Older children may even see this as a declaration of war and begin formulating a plan to punish you into changing your tune. You can’t be swayed by this. The stronger their reaction, the deeper the hole you’ve dug for yourself, and the more desperately change is needed. Here are some tips that will make this adjustment easier:

1. Bribing children has been a way of avoiding parenting. So now that you’ve made the decision to stop bribing, it helps to have a plan in place for handling these situations. So sit down and write a list of all the situations you can recall when you’ve recently offered a bribe. After you have this list, jot down a few notes about each situation, such as where it occurred, what it was over, and how the child was behaving.

For each incident, come up with a list of non-incentive reasons kids should listen. What are your reasons for requesting this in the first place? How is their non-compliance affecting others (including them)? What logical consequences can you instill? How will you respond if a child protests? What leverage do you have that would get them to comply? Be prepared to respond to these situations ahead of time, and you’ll be in a better position to do so.

2. Start on a Friday evening or some other time when you don’t have a packed schedule. This way you’re better equipped to deal with the meltdowns that might occur. Just don’t use this tip as an excuse to keep putting off change. There will never be a perfect time, and the longer you wait, the harder it will get.

3. Have a talk with your children about this problem and your plans to fix it. Explain that you’ve gotten into a bad habit of giving them rewards to get them to listen or do what you ask, and this needs to change. Tell them why this is an issue that concerns you. Then briefly address the following topics:

  • Young kids may not comprehend what bribing means, so give them some examples from past experience.

  • Make it clear that you’re not going to be offering rewards to get them to do what’s expected of them anyway. Again provide examples of the type of things that are expected of them.

  • Explain what will happen if they fail to listen, starting with a verbal warning, then a specific consequence.

4. Sometimes it helps make for a smoother transition if you implement some type of formal incentive system in place of bribery. (See our section on incentive systems for children.) This way kids are less likely to feel as though you’re taking something away. Just make sure you set these up so that you’re rewarding positive change rather than incentivizing bad behavior. You can’t simply switch to some sort of point-based incentive system and then bribe kids with points to get them to fall in line.

Staying strong in the moment

As Mike Tyson is fond of saying, ‘everyone has a plan until they get punched in the mouth,’ and the battle to end bribery is fought in the trenches. All the planning in the world does no good if you can’t hold firm when children ‘punch you in the mouth’ so to speak during situations where you otherwise might be inclined to offer a bribe. So here are some thoughts that might help you stand your ground:

1. Think about what a pain your child is being right now. Do you really want to reward them for acting like a twerp? Do you want them to act like this much more often in the future? That’s what you’re doing when you bribe kids to fall into line. Remember this when you’re tempted to do so.
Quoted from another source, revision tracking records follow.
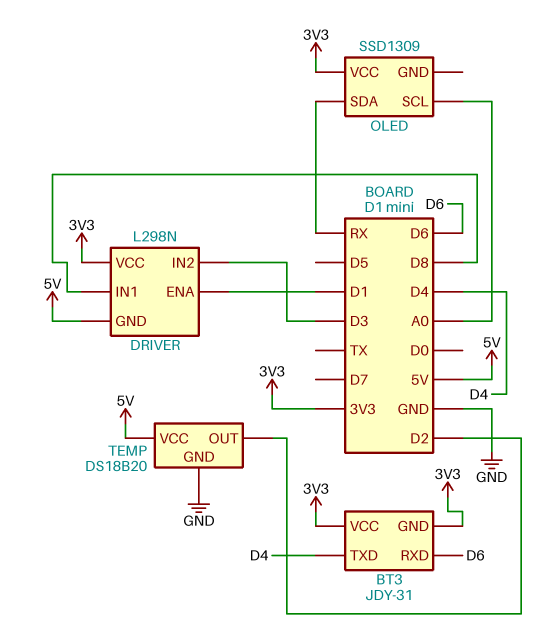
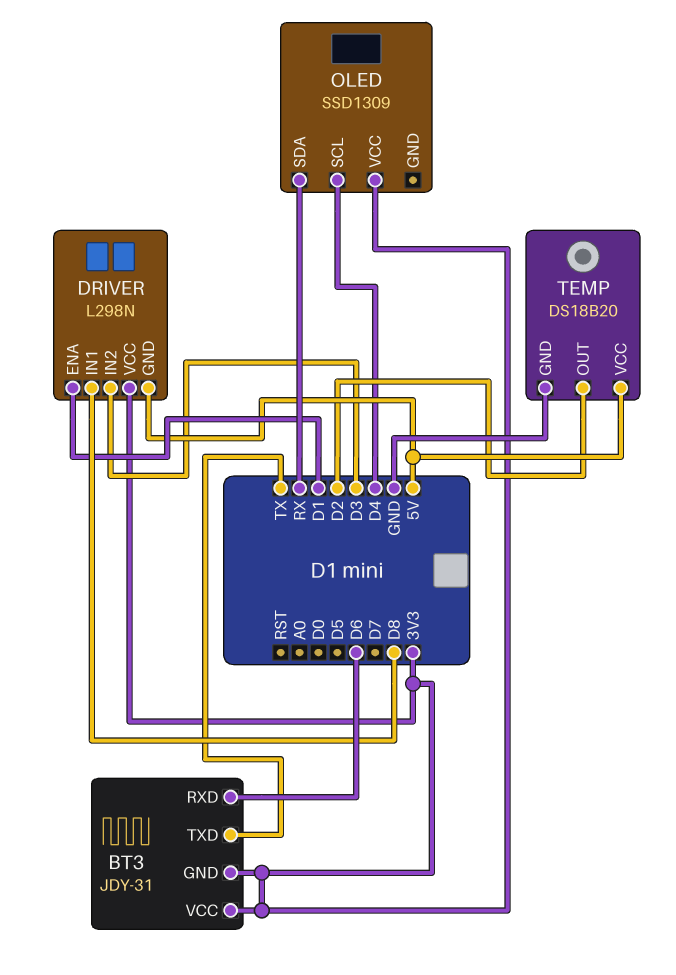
BT3 pin TXD: D4 -> TX
OLED pin SCL: A0 -> D4

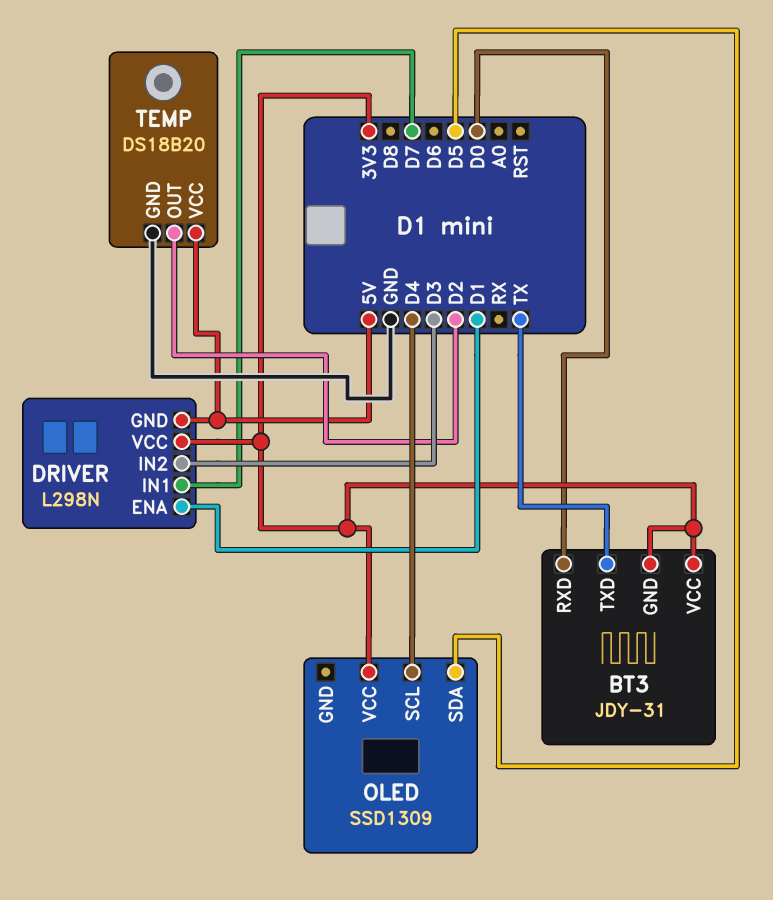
BT3 pin RXD: D6 -> D0
DRIVER pin IN1: D8 -> D7
OLED pin SDA: RX -> D5

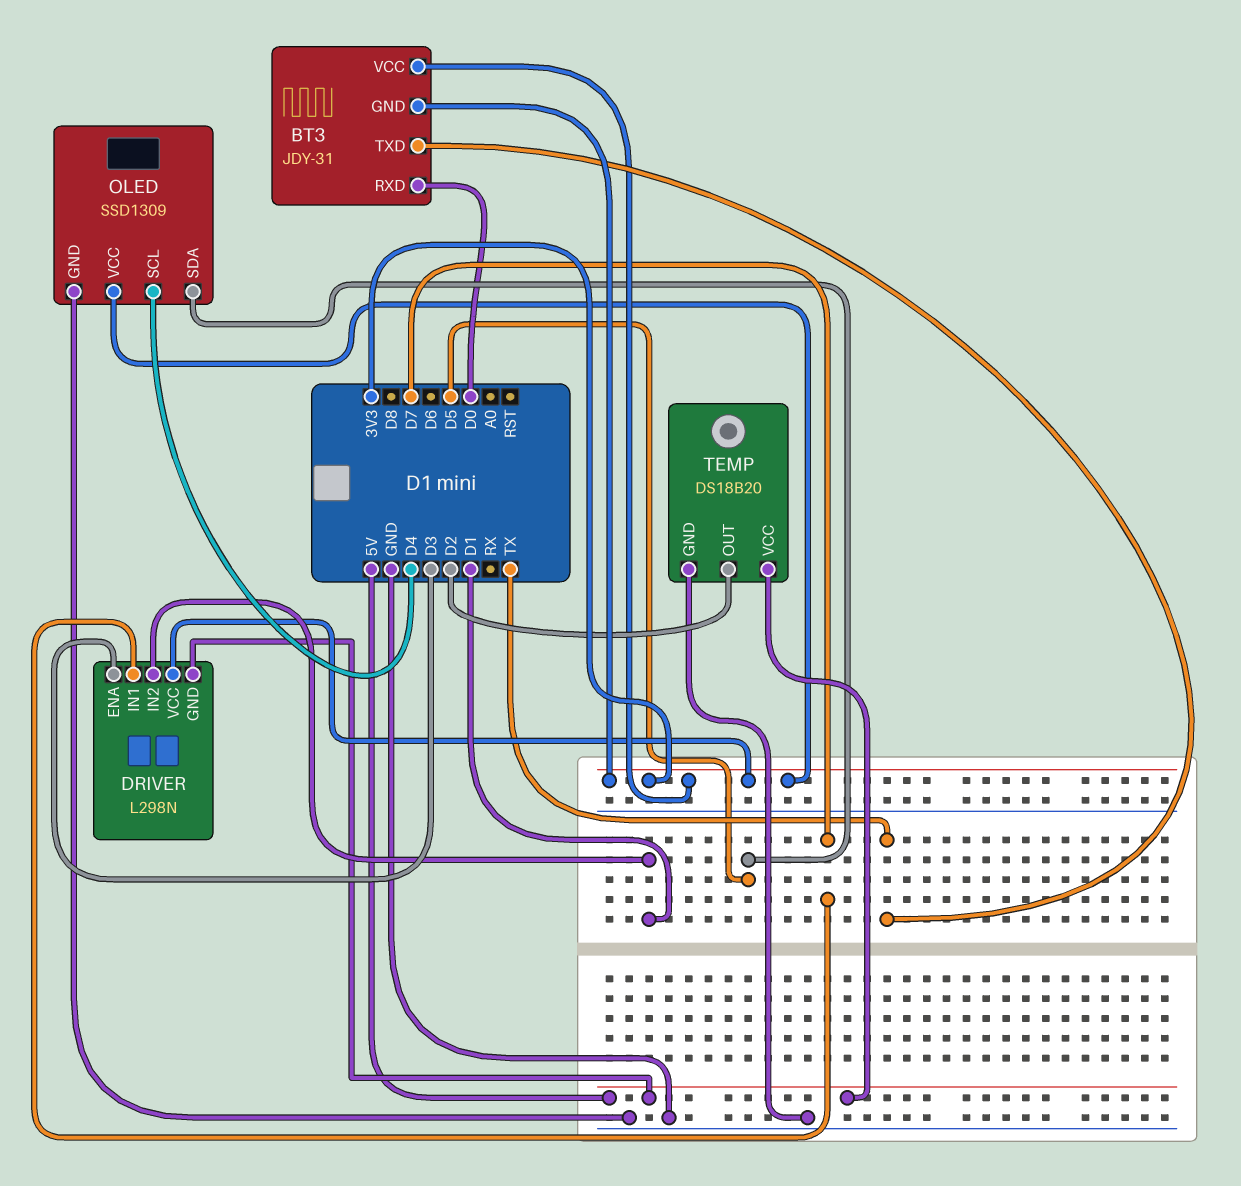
DRIVER pin ENA: D1 -> D3
DRIVER pin IN2: D3 -> D1
OLED pin GND: none -> GND

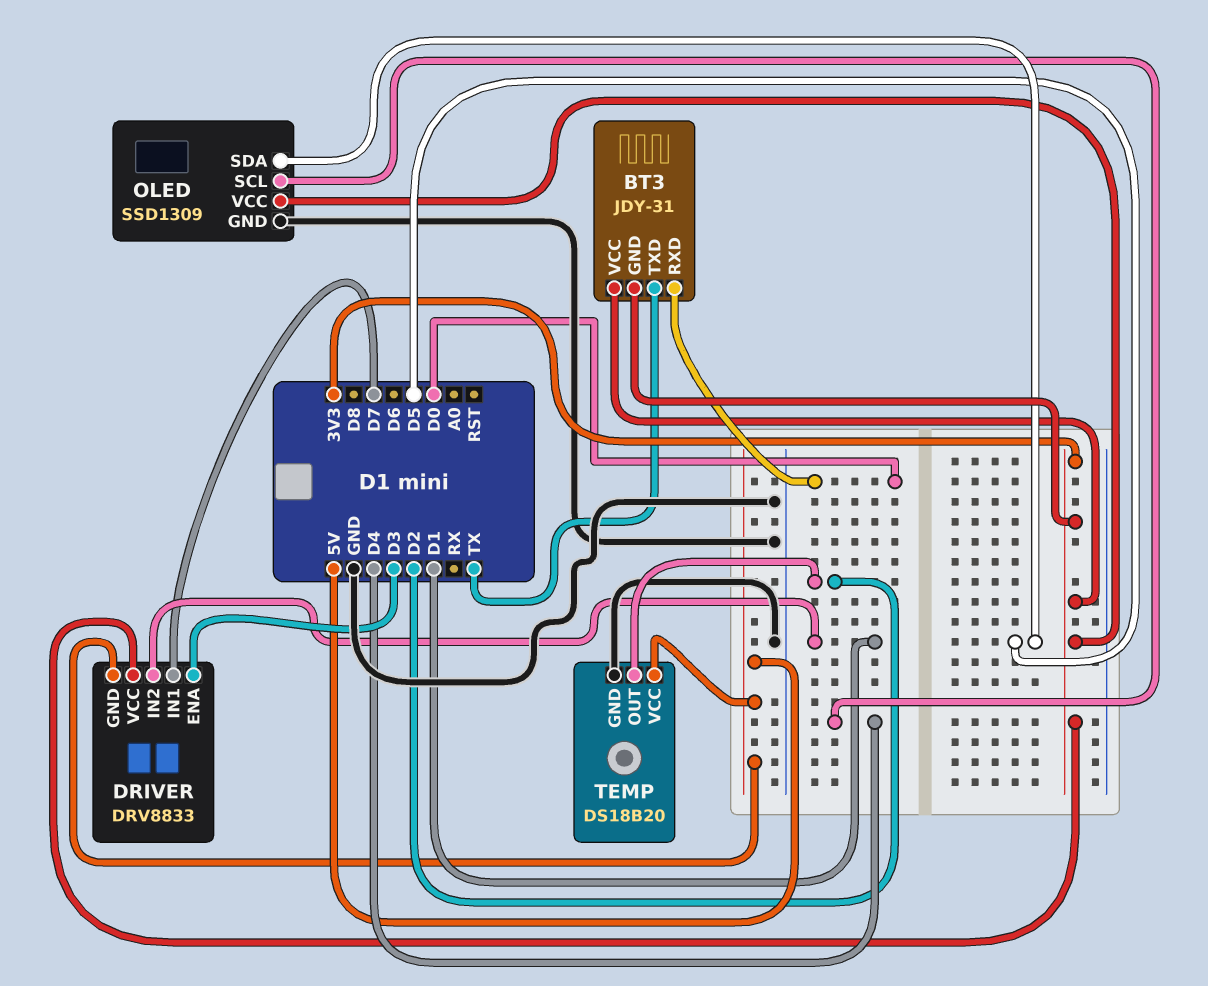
DRIVER: L298N -> DRV8833

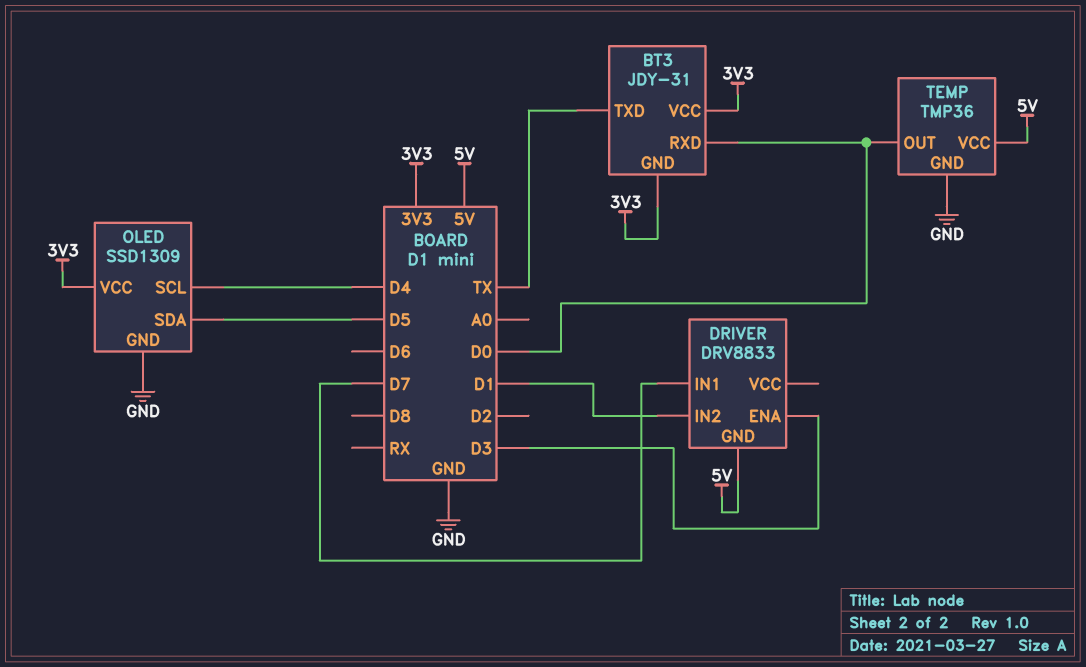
DRIVER pin VCC: 3V3 -> none
TEMP: DS18B20 -> TMP36
TEMP pin OUT: D2 -> D0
2. Think about the guilt you’re avoiding by refraining from offering bribes, and how proud you’ll be later for standing your ground.

3. In lieu of a bribe, express your feelings. Speak from your heart to tell kids what you’re feeling: “It really upsets me when you act like this, and making me unhappy doesn’t leave me very inclined to make you happy.” Or you might tell them: “You’re making me feel sad and embarrassed right now. Is that your goal? It bothers me that you’re so concerned with what you want that you don’t seem to care about anyone else’s feelings.”

Just say exactly what’s on your mind, in appropriate ways, of course. Parents underestimate the power of blunt emotional honesty. Children may be a bit more egocentric, but they’re social creatures nonetheless, and emotional carrots and sticks can be just as powerful as material ones.